CMake documents how to specify cross-compilation options, but it’s not terribly clear which settings are mandatory. For simple needs, only three variables must be set:

  • CMAKE_SYSTEM_NAME being set implies that you’re cross-compiling, which will prevent cmake from trying to do things like run the binaries it builds (unless they’re tool binaries being built for the host, rather than the target).
  • CMAKE_C_COMPILER is the name of the compiler to use
  • CMAKE_CXX_COMPILER is the name of the compiler to use for C++ sources

Targeting mingw-64 then, the cmake invocation looks like this:

cmake -DCMAKE_SYSTEM_NAME=Windows \
      -DCMAKE_C_COMPILER=i686-w64-mingw32-gcc \
      -DCMAKE_CXX_COMPILER=i686-w64-mingw32-g++ \

The i686- prefixed compiler builds 32-bit binaries, which I usually prefer to build because they’ll work both on 32- and 64-bit Windows. If no support for 32-bit Windows is required, the x86_64--prefixed tools will build 64-bit binaries instead (eg, x86_64-w64-mingw32-gcc).

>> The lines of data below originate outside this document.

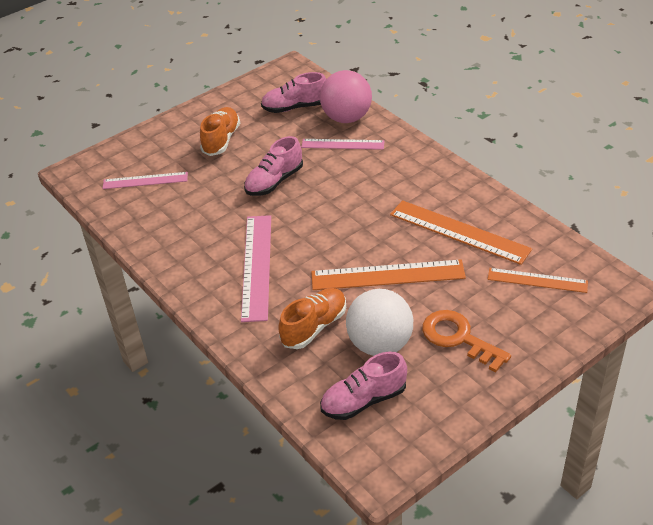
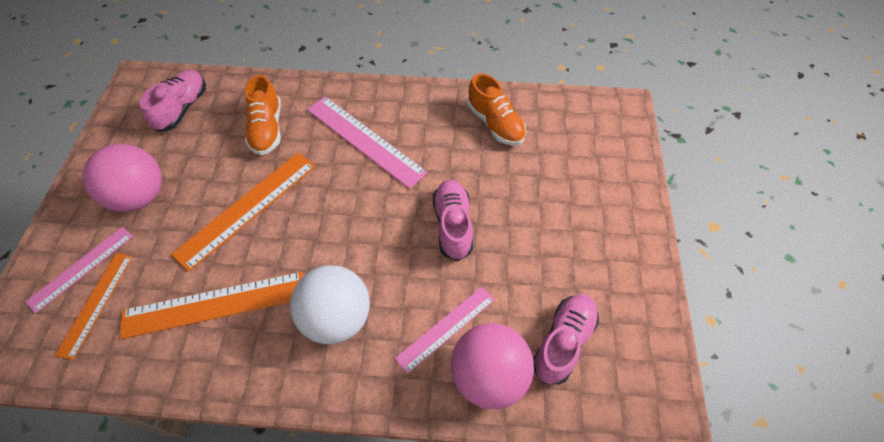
camera: 130 degrees right, 15 degrees up
(145, 181) = (558, 141): pink ruler -> pink ruler (81, 268)
(221, 140) = (566, 232): orange shoe -> orange shoe (495, 124)
(380, 344) = (203, 150): white ball -> white ball (337, 318)
(459, 338) = (140, 196): orange key -> pink ball
(537, 280) = (96, 303): orange ruler -> orange ruler turned 45 degrees counterclockwise

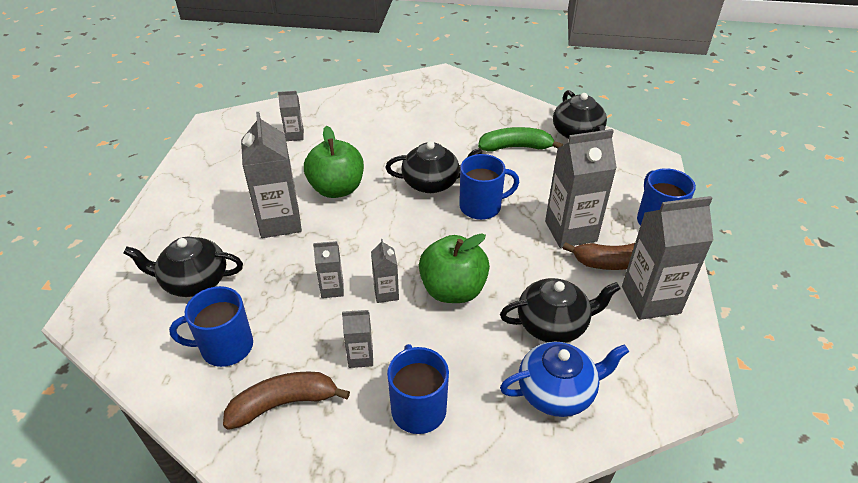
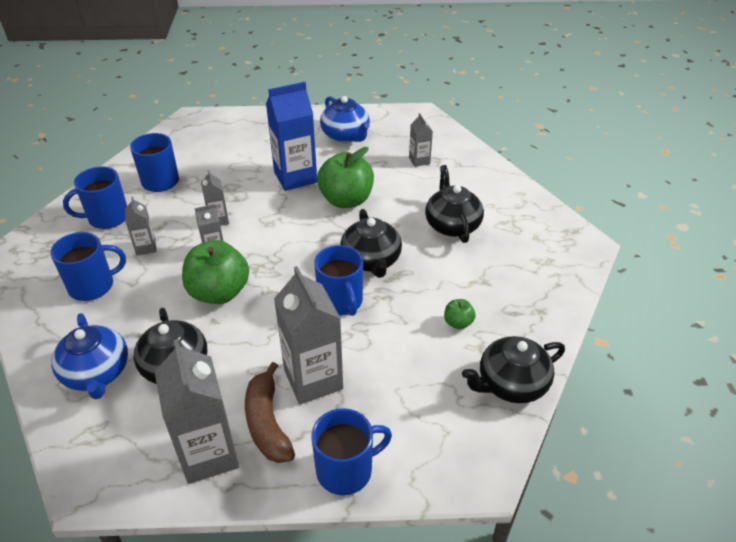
camera: 80 degrees right, 0 degrees up
(194, 281) = (224, 152): black teapot -> black teapot (452, 225)
(220, 178) = (346, 135): none -> blue teapot
(280, 222) = (295, 177): grey carton -> blue carton
(284, 403) = (107, 217): brown banana -> blue mug
(516, 147) = (458, 323): green banana -> green apple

When building binaries to share it’s probably helpful to do a non-debug build by also setting CMAKE_BUILD_TYPE, perhaps to MinSizeRel or RelWithDebInfo.


Libraries that you might depend on can be built in the same way, and installed to a chosen directory by setting CMAKE_INSTALL_PREFIX then building the install target. For instance building a libpng static library (which itself provides options to enable a shared library and tests which we turn off):

cmake -DCMAKE_SYSTEM_NAME=Windows \
      -DCMAKE_C_COMPILER=i686-w64-mingw32-gcc \
      -DCMAKE_CXX_COMPILER=i686-w64-mingw32-g++ \
      -DCMAKE_INSTALL_PREFIX=$HOME/windows_binaries \
cmake --build . --target install

As I’ve observed previously, you can then link against these libraries by setting CMAKE_PREFIX_PATH. So if we want to build against the libpng that was just built and generate a “release” binary:

cmake -DCMAKE_SYSTEM_NAME=Windows \
      -DCMAKE_C_COMPILER=i686-w64-mingw32-gcc \
      -DCMAKE_CXX_COMPILER=i686-w64-mingw32-g++ \
      -DCMAKE_BUILD_TYPE=RelWithDebInfo \
      -DCMAKE_PREFIX_PATH=$HOME/windows_binaries \

libpng notes

While libpng (used as an example above) provides a nice CMake configuration that cross-compiles cleanly, it depends on zlib which does not. However zlib does distribute a Makefile intended for targeting GNU tools on Windows. So before building libpng I first compile zlib with a particular incantation:

make -f win32/Makefile.gcc \
     INCLUDE_PATH=${INSTALL_DIR}/include \
     SHARED_MODE=0 \
     PREFIX=i686-w64-mingw32- \

Because this is just a Makefile, sadly the appropriate options need to be discovered by reading the source: projects that natively use CMake are much easier to support!